O que diz Flávio Dino
Na decisão que autorizou a operação, o ministro Flávio Dino destacou que “as distâncias geográficas e as presumíveis dificuldades logísticas não impediram que pessoas jurídicas localizadas no Estado do Ceará recebessem valores de entidades situadas no Estado de São Paulo” .
Dino impôs medidas cautelares a todas as empresas envolvidas, proibindo novos contratos ou parcerias que envolvam dinheiro público com as sociedades empresárias investigadas .

Resumo das conexões do Ceará na investigação
| Elemento | Detalhes |
|---|---|
| Empresa em Fortaleza | Cometa Livraria (sede usada para simular orçamentos) |
| Empresário citado | Dayvid Moreira Medeiros (dono da Editora Dinâmica) |
| Repasses para o filme | R$ 750 mil do grupo de Medeiros para a Go Up Entertainment |
| Saques fracionados | 14 saques de R$ 49.999,99 em Fortaleza (mar/2026) |
| Fundeb | R$ 1,29 milhão para a Editora HD Cultural, de Icó (dez/2025) |
| Repasse a servidora | R$ 250 mil da Mecla Editorial para Jacqueline Coelho Rocha Silva (Alece) |
| Defesa da servidora | Alega venda de imóvel no Benfica; possui escritura e contrato |
A inclusão do Ceará na Operação Make Up revela que o esquema não era restrito a um único estado.

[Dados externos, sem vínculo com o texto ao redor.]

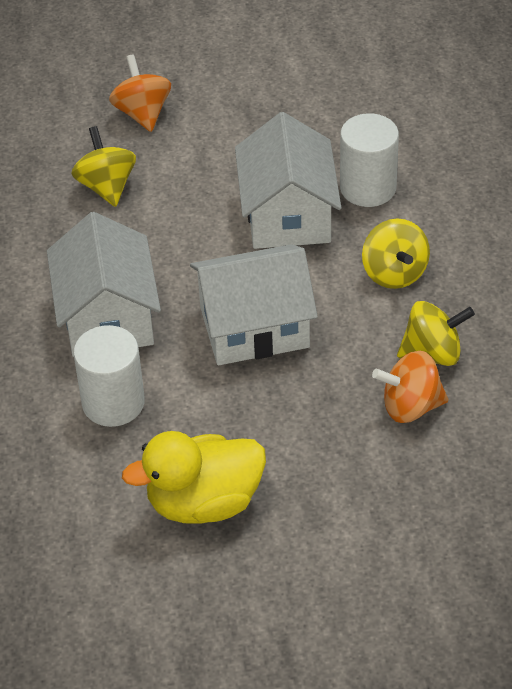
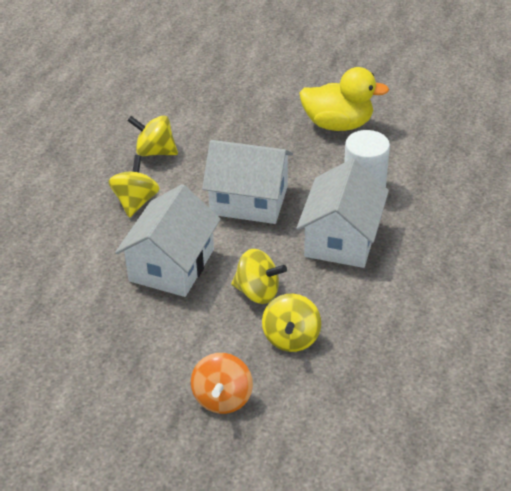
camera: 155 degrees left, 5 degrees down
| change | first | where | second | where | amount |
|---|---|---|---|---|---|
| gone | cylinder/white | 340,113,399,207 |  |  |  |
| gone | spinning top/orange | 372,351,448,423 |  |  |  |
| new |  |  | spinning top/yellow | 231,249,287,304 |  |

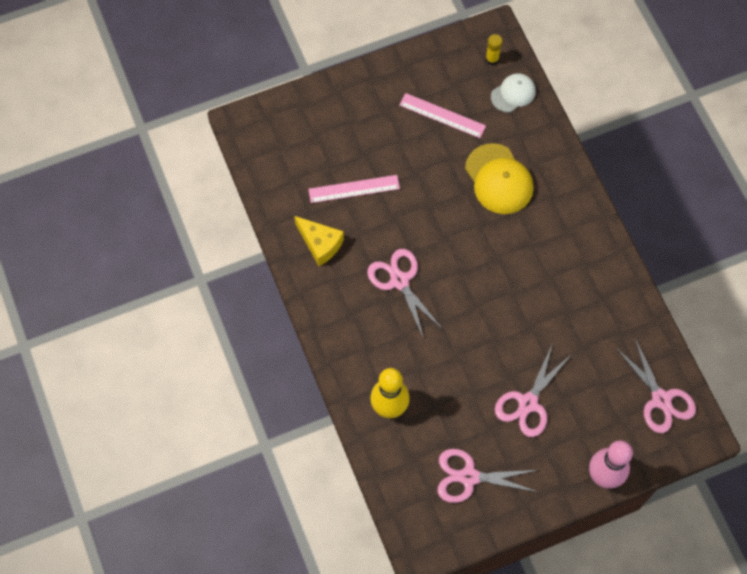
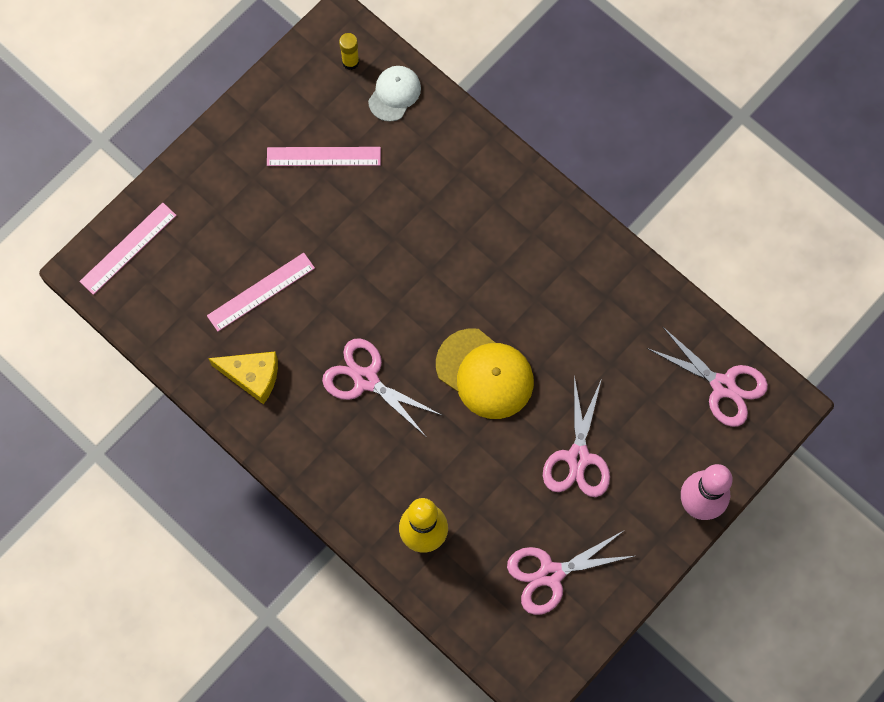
camera: 25 degrees left, 5 degrees up
| change | first | where | second | where | amount |
|---|---|---|---|---|---|
| new |  |  | ruler/pink | 79,202,177,295 |  |
| shifted | cap/yellow | 465,143,533,214 |  | 436,328,534,419 |  |

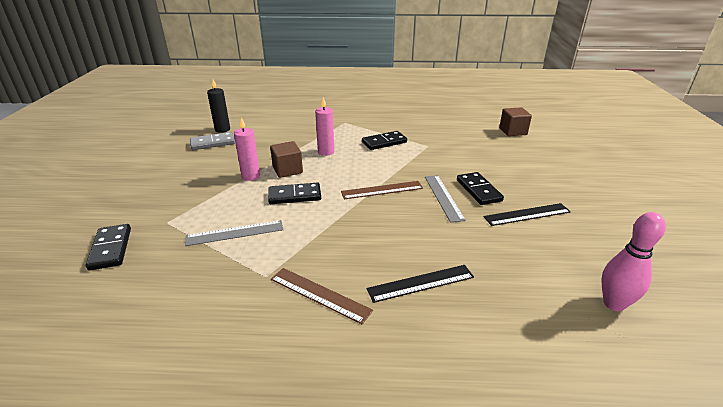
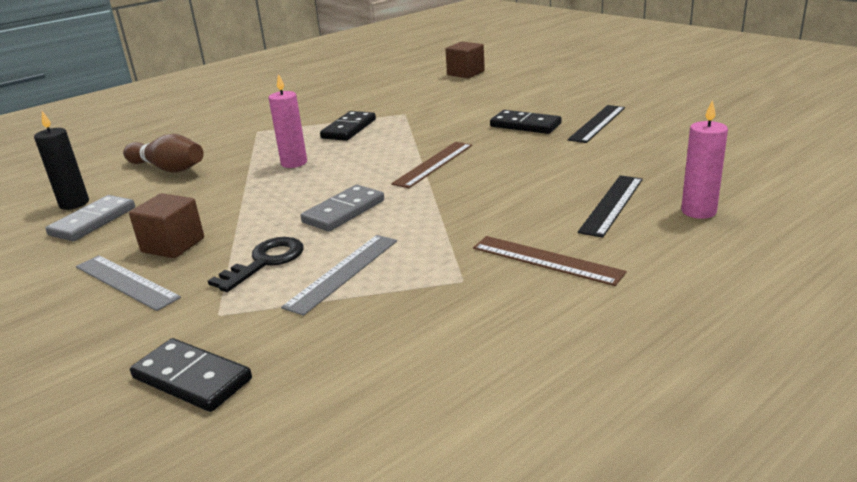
camera: 40 degrees left, 5 degrees down
| change | first | where | second | where | amount |
|---|---|---|---|---|---|
| gone | bowling pin/pink | 601,212,666,311 |  |  |  |
| new |  |  | bowling pin/brown | 123,134,204,173 |  |
| new |  |  | key/black | 208,237,304,292 |  |
| shifted | candle/pink | 234,118,260,181 |  | 681,100,728,219 |  |
| shifted | cube/brown | 270,141,303,178 |  | 129,193,204,258 |  |
| shifted | ruler/grey | 425,175,466,222 |  | 76,255,181,311 |  |
| repainted | domino/black | 268,182,321,204 | domino/grey | 301,185,384,231 |  |
| rotated | ruler/brown | 271,268,373,324 |  | 473,236,627,286 | 45 degrees clockwise |

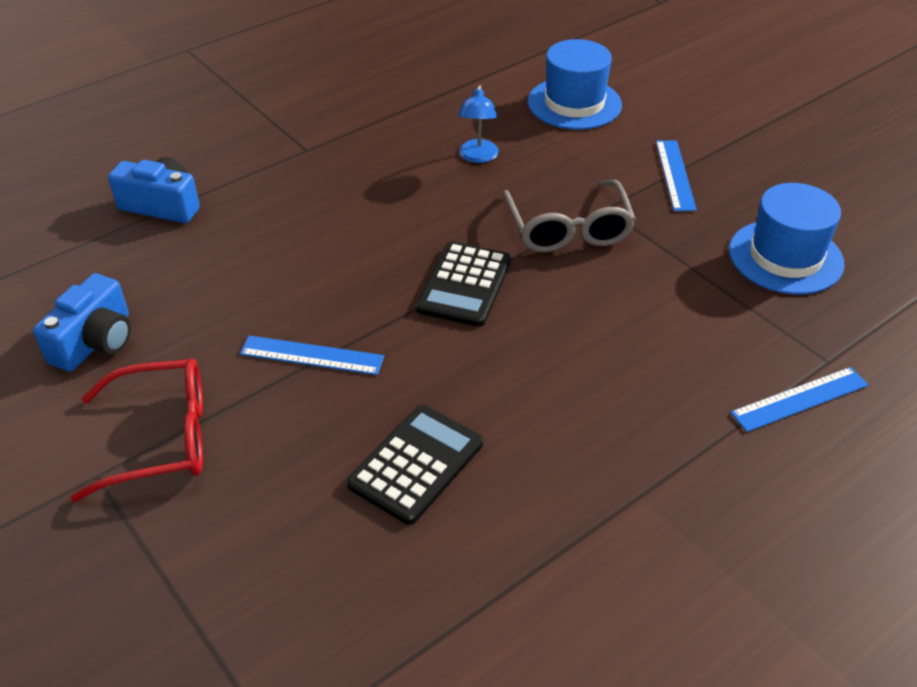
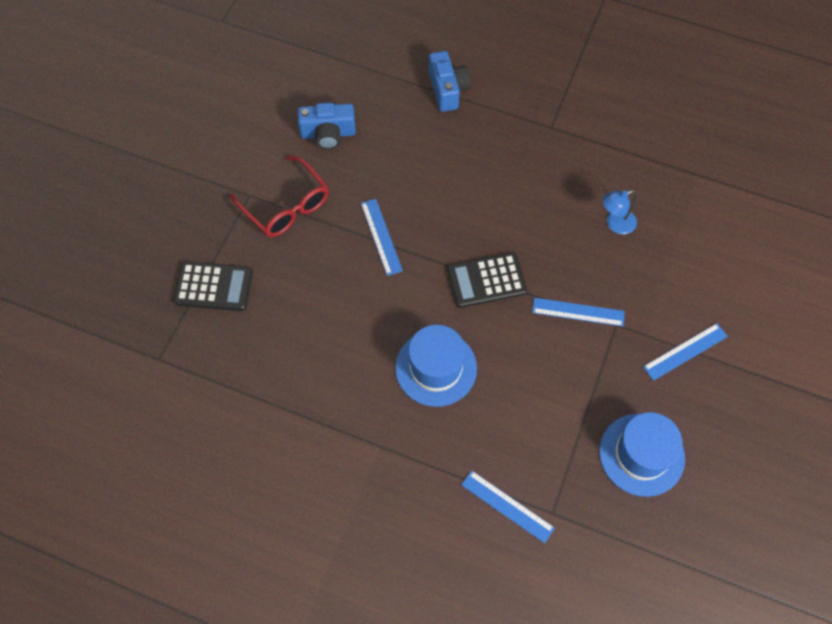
camera: 60 degrees right, 20 degrees up
| change | first | where | second | where | amount |
|---|---|---|---|---|---|
| shifted | calculator/black | 347,405,483,525 |  | 173,262,253,311 |  |
| shifted | hat/blue | 528,39,622,130 |  | 395,325,477,407 |  |
| swapped | glasses/grey | 503,180,636,252 | ruler/blue | 532,298,625,327 |  |

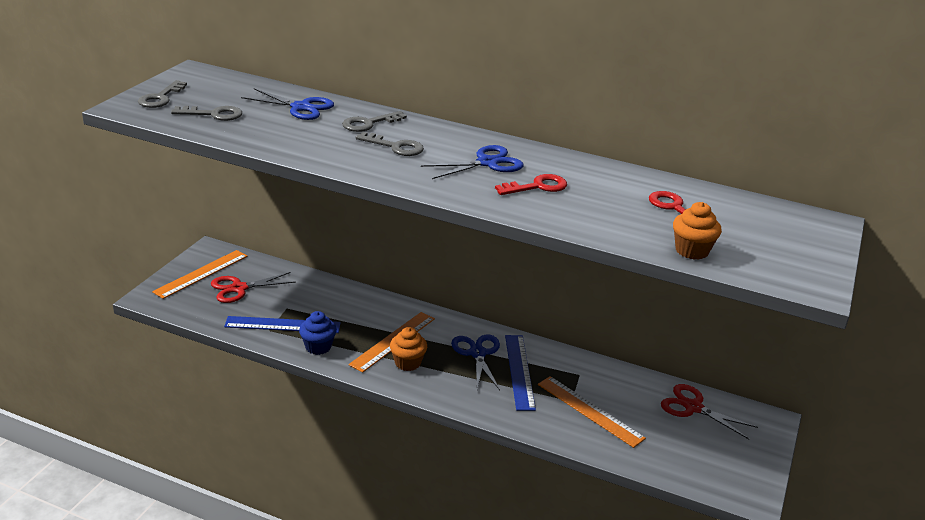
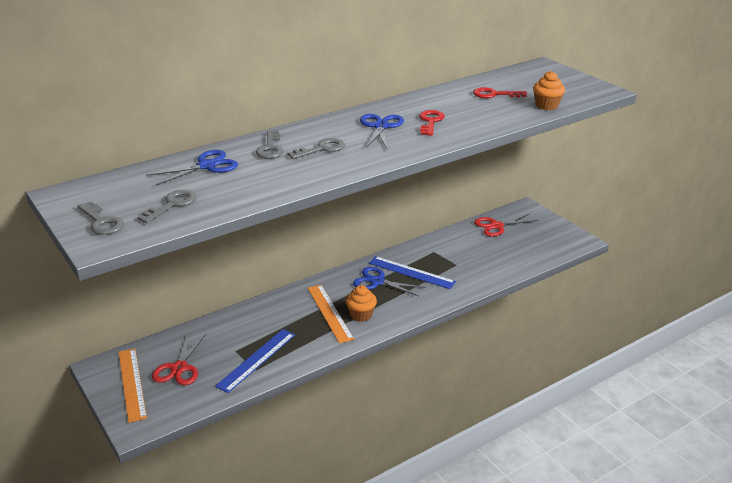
camera: 55 degrees left, 0 degrees up
| change | first | where | second | where | amount |
|---|---|---|---|---|---|
| gone | cupcake/blue | 299,311,337,355 |  |  |  |
| gone | ruler/orange | 538,376,646,448 |  |  |  |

Empresas cearenses seriam peça-chave para dar aparência de legalidade a contratos e para movimentar recursos de origem pública. E isto inclui de emendas parlamentares federais a verbas do Fundeb municipal. Em resumo, a investigação segue sob sigilo. Contudo, os documentos já apontam que o caminho do dinheiro atravessou divisas estaduais com uma desenvoltura que chamou a atenção dos investigadores.